Looking at it from a long-term and global perspective, the personal choice of migration is not so much a free choice as a function of global economic structures. At the dawn of the nationalist era, the power of nationalistic ideology lay in the ability to offer the illusion of individual freedom, where all people would be equal as citizens, not as members of a certain social class or estate. I doubt whether today’s cultural and political metropolitan economy offers a similar kind of freedom, because nowhere else are social differences as evident as in the city. Maybe the real project of political emancipation is in a global and systematic mentality, in an anthropocenic vision of the world, in which we’re obliged to rethink our everyday activities.
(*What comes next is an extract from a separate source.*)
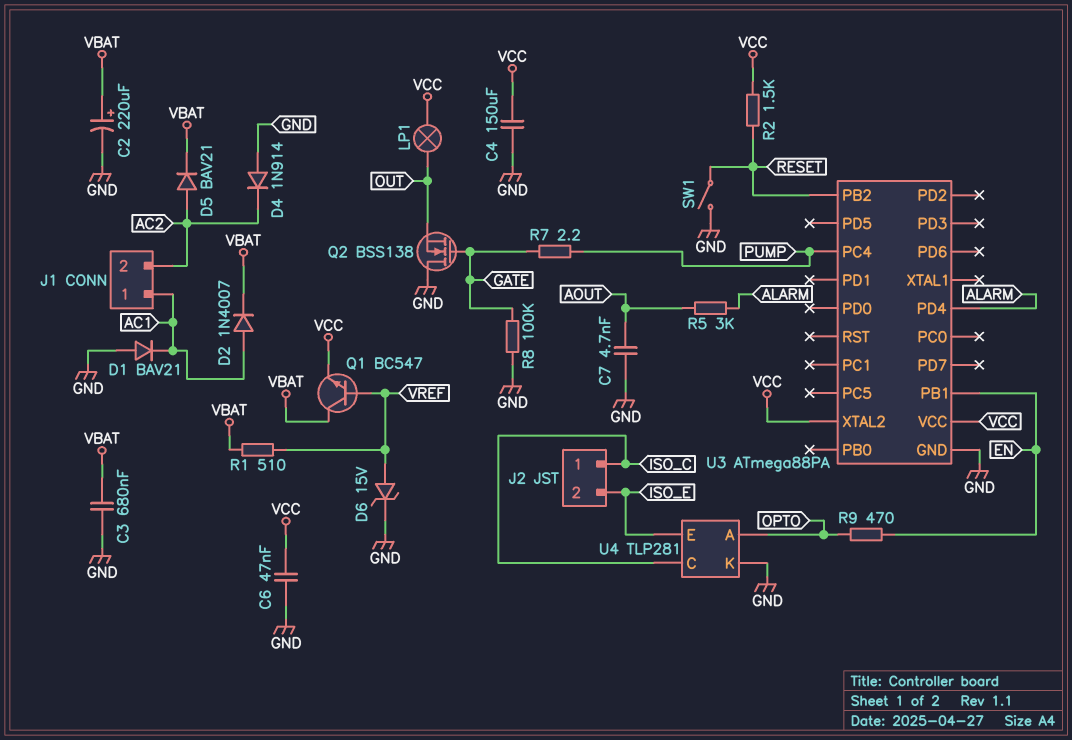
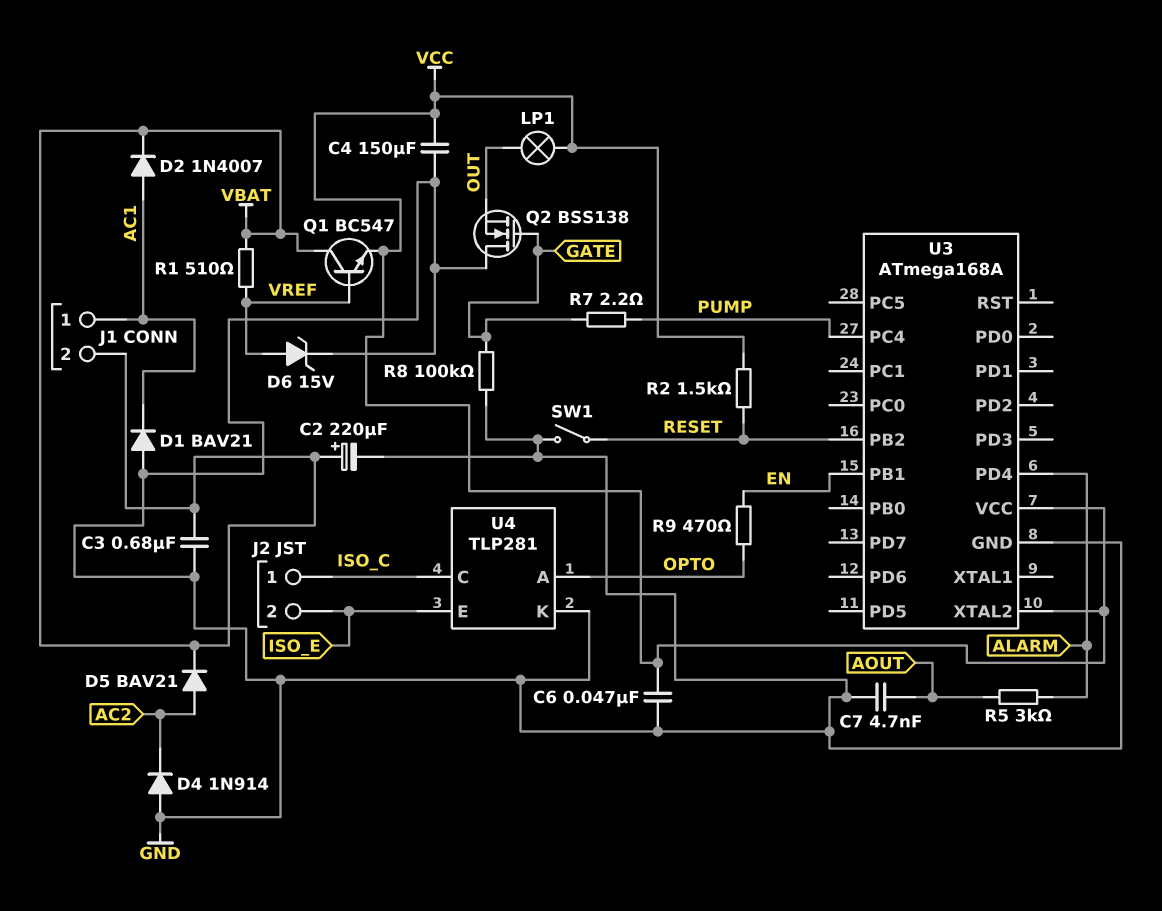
J1 pin 2: AC2 -> VBAT
U3: ATmega88PA -> ATmega168A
 Anthony D. Smith, Nationalism and Modernism (London: Routledge, 1998), Ernest Gellner, Nations and Nationalism (Oxford: Blackwell, 1983), Yale Tamir, Liberal Nationalism (Princeton: Princeton University Press, 1995).
 Barbara Czarniawska, ‘Emerging Institutions: Pyramids or Anthills?’ Organization Studies, 30, no. 4 (2009), 423–441.
 Benedict Anderson, Imagined Communities: Reflection on the Origin and Spread of Nationalism (London: Verso, 1983).
 Jens Beckert, Imagined Futures: Fictional Expectations and Capitalist Dynamics (Cambridge, MA: Harvard University Press, 2016).
 Timothy Morton, Dark Ecology: For a Logic of Future Coexistence (New York: Columbia University Press, 2016).